What the task asks:
Go through the listing and copy each line with the string "gras".

Source data:

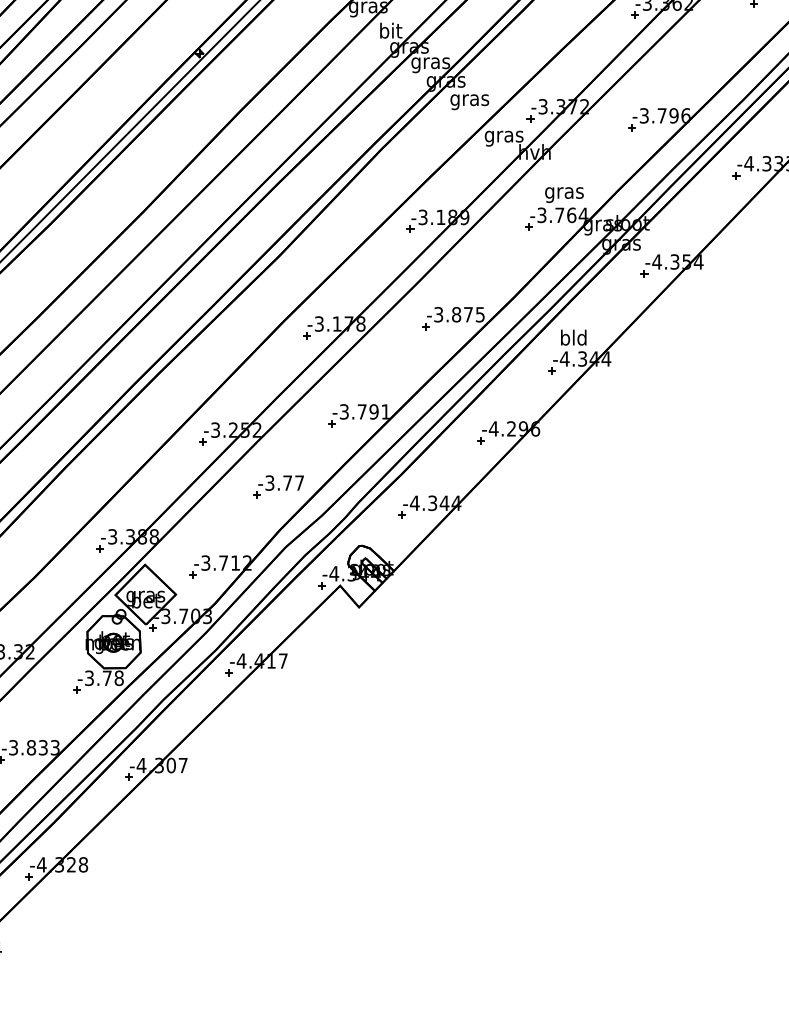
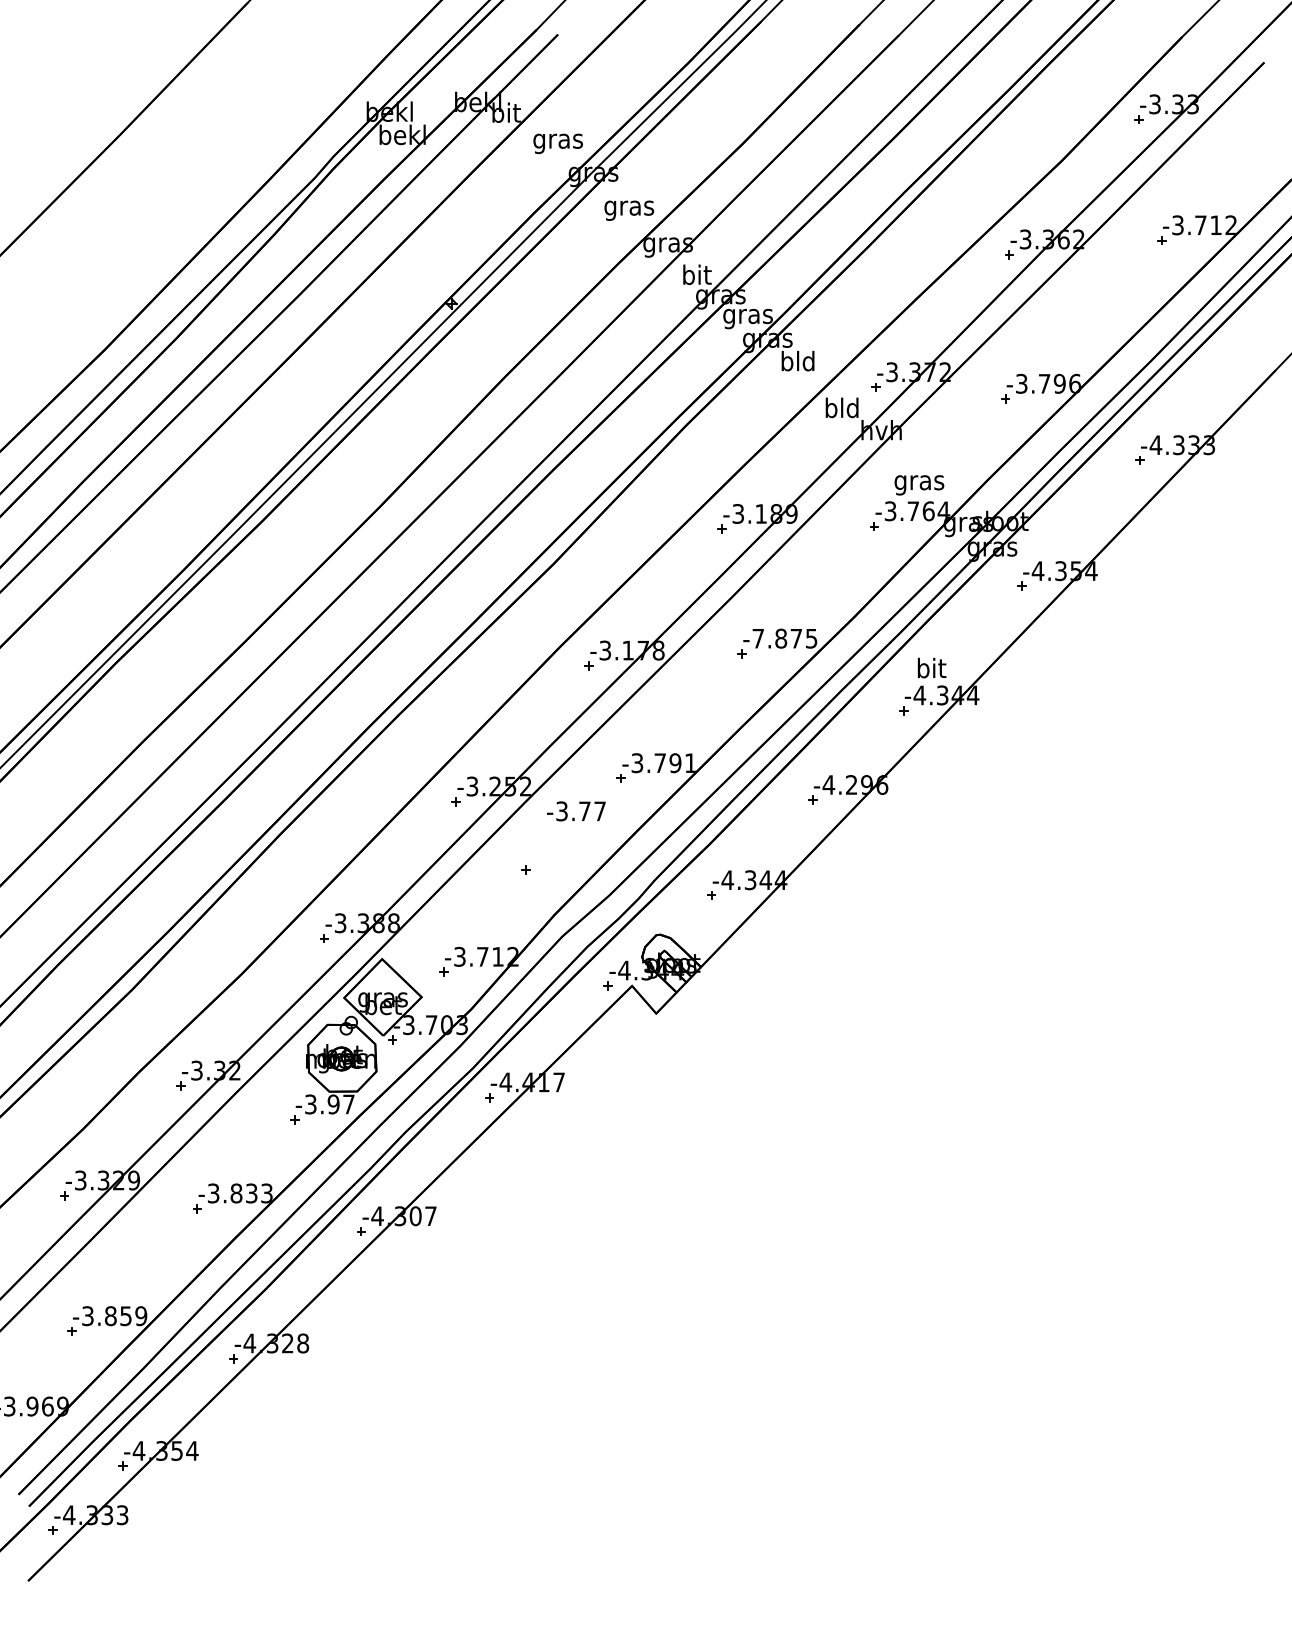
text: (469, 99) -> (797, 363), gras -> bld
text: (503, 136) -> (841, 410), gras -> bld
text: (438, 314) -> (757, 638), -3.875 -> -7.875
text: (573, 337) -> (931, 667), bld -> bit
text: (281, 483) -> (576, 811), moved
text: (112, 678) -> (340, 1104), -3.78 -> -3.97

Response to this task:
text: (469, 99) -> (797, 363), gras -> bld
text: (503, 136) -> (841, 410), gras -> bld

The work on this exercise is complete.